Consultants reviewing CMPD's response to last year's protests in uptown Charlotte heard from speakers calling for changes in their draft report, and also how CMPD holds officers responsible.
The draft report by The Police Foundation in October said Charlotte Mecklenburg police "acted appropriately" as they responded to protests in September 2016, after the police killing of Keith Lamont Scott. The report offered recommendations in areas such as crowd control, de-escalation training, and transparency.
Activist Robert Dawkins of Safe Coalition NC was the first of several speakers to say residents want more than transparency when it comes to violent encounters involving police.
"Transparency's not our issue here. Accountability is our issue here. But the police officers want to be transparent - if you do this, we will not hurt you. Well, when you do hurt us, what happens to you? And it's never anything. That's my question to you," Dawkins said, as the audience applauded.
To Dawkins, that means disciplinary action or criminal charges.
About 50 people attended the forum at Little Rock AME Zion Church in uptown Charlotte. Kristin Williams said police body cams were supposed to increase accountability - but that hasn't happened.

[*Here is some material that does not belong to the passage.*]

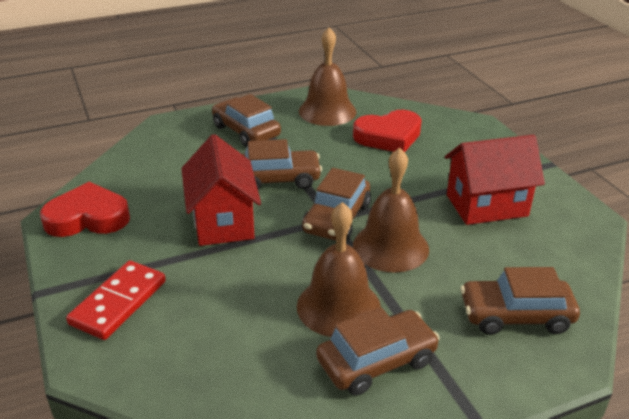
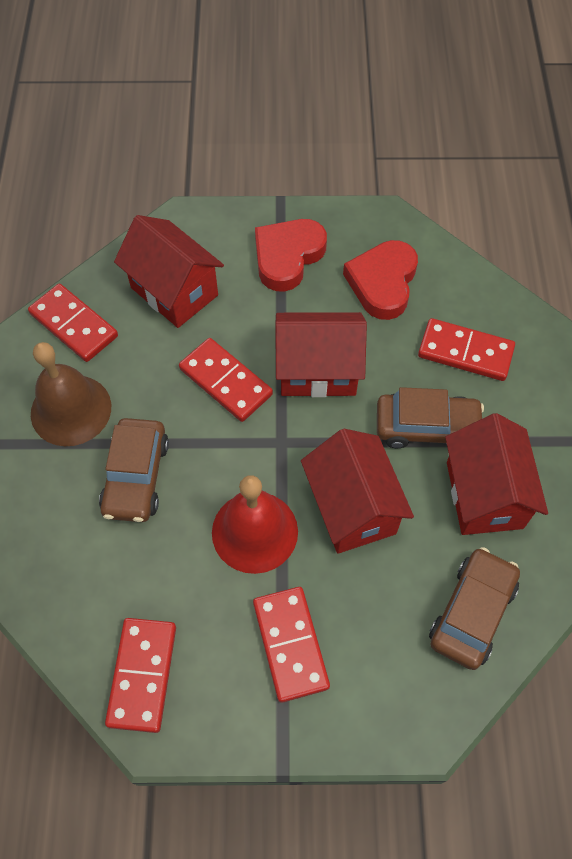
brown bell: 3 -> 1
brown car: 5 -> 3
red bell: 0 -> 1
red domino: 1 -> 5
red house: 2 -> 4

"There's video evidence, and nothing's still happening. So that make us feel like if they don't get convicted with video, nothing's ever going to happen. And that's very frustrating,' Williams said.
Like Williams, many other speakers wanted to talk about police shootings, such as the killing of Keith Lamont Scott that sparked last year's protests. But that topic won't be in the final report. The city's $380,000 contract with the foundation calls only for a review of the protests and police community relations.
Former City Council member Beth Pickering listed the names of several black and Latino residents killed by CMPD officers over the past couple of years. She thinks officers act too quickly in tense situations.
“So my question is, what can we put into this report to address the fact that we feel officers need to wait just a few more minutes?” she asked.
Another speaker noted that many African Americans are afraid of the police and some police are afraid of them. Gemini Boyd, a convicted felon turned activist, questioned whether anything would come of the review and challenged the consultants to write a report that reflects what they're hearing about fears on both sides.
Frank Straub, a retired police chief leading the Charlotte review, said the draft report failed to give enough voice to the community.
"And I think we have learned through this process that there is a lot of pain. There is a lot of suffering. There is a lot of concern. And it is our obligation in the report to convey that as best as possible," Straub said.
Straub said a final report likely won't be finished until January.